Action got underway at 9 a.m. at the Hartford Town Hall, where voters approved the fiscal 2018 budget of $2.45 million, which is up $105,940 or 4.1 percent.
The town’s contribution to Regional School Unit 10 for fiscal 2018 is $1.34 million, an increase of $33,147 or 2.5 percent. Hartford’s contribution to Oxford County government is $92,736, which is up $2,483 or 2.8 percent.
A projected tax rate has not been calculated because the town is in the middle of a property revaluation, Holman said. The current tax rate is $18.70 per $1,000 of assessed value.
An article to change the town clerk/tax collector/treasurer position from elected to appointed passed 24-6 via secret ballot voting. The change will take effect when Town Clerk Betty Plumley’s term is up in two years or if it is vacated for any reason.
At the recommendation of the Budget Committee, voters approved amending and passing the article for the summer roads account to reflect both summer and winter roads for a total $600,600. This is a combined increase of $58,831.
The summer roads article was previously set at $316,000 and winter roads at $269,859. The winter roads article was nixed “so there is no winter roads account and there is just a roads account,” Holman said.
Voters approved moving all unexpended monies at the end of the fiscal year from the roads account into the roads reserve account. In the past, leftover money in the roads account went into the general fund and not toward fixing roads.
Also at the recommendation of the Budget Committee, the individual warrant articles for social services were combined into one for a total of $10,979, down $3,942. But voters decided to reallocate $500 from one organization to another.

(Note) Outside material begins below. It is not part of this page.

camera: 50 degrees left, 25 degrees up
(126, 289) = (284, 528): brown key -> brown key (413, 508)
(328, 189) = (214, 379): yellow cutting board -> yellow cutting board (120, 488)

“Health Equity Alliance – they didn’t even tell us what they did,” Plumley said. “It was up in Bangor area. There is nothing that they did down here. [Voters] decided to give that money to Safe Voices because we donate to them every year and for some reason we hadn’t [gotten] a request this year.”
Holman explained how the town operates regarding social service requests.

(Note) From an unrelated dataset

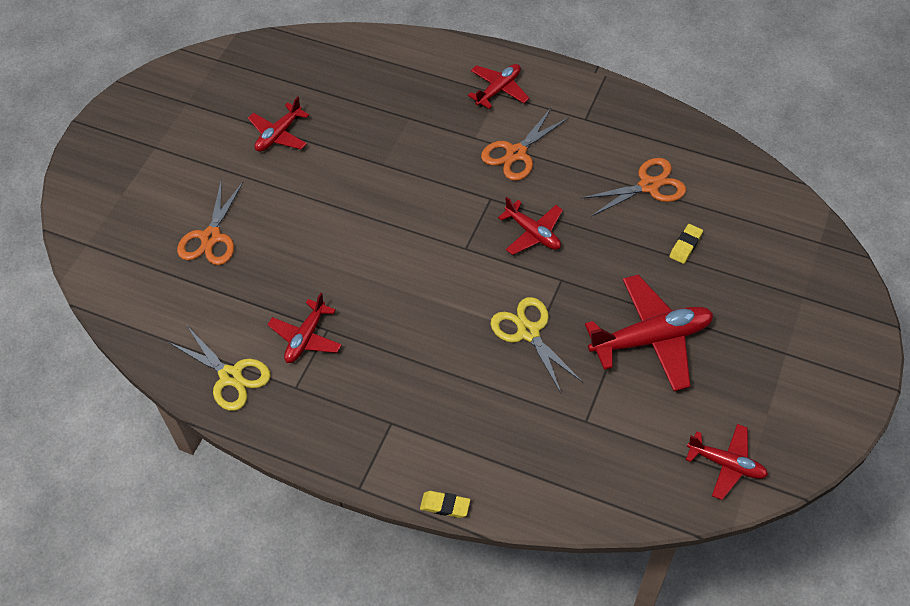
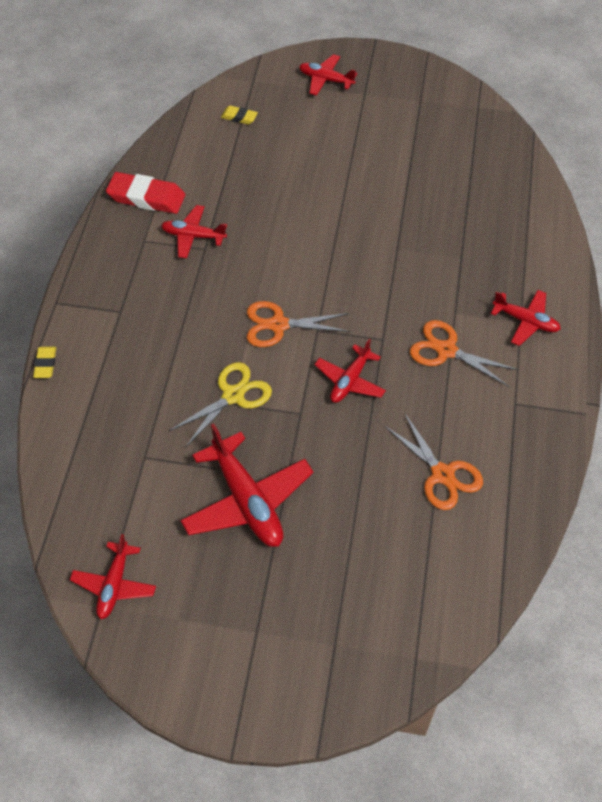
camera: 75 degrees right, 0 degrees up
(211, 237) = (280, 152): orange scissors -> orange scissors (278, 325)
(230, 376) = (146, 197): yellow scissors -> red eraser
(279, 134) = (406, 168): red plane -> red plane (326, 80)
(685, 246) = (372, 519): yellow eraser -> yellow eraser (239, 117)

“Anyone who wants to benefit from a social service disbursement really needs to get their request in in a timely fashion – that means February,” she said. [To receive] social service funding from small towns, you have to be able to show you’re helping residents of our town.”
Other approved Social Services requests are: Hartford Heritage Society, $600; Snowmobile Club, $741; Androscoggin Home Health, $795; Bear Pond Association, $300; Buckfield Recreation, $350; Community Concepts, $1,000; Hartford Food Bank, $300; LifeFlight of Maine, $593; RCAM, $2,500; SeniorsPlus, $1,000; Tri-County Mental Health, $1,500, and Zadoc Long Free Library, $800.
Voters also approved:
• General, Administrative and Safety, $219,072, up $35,951.
• Sanitation, $96,913, up $8,158.
• Emergency Services, $81,082, no change.
• Reserve Account, $12,400.
• Revenues, $117,500, up $8,150, to lower the tax rate.
• General fund, $60,000 to lower the tax rate, no change.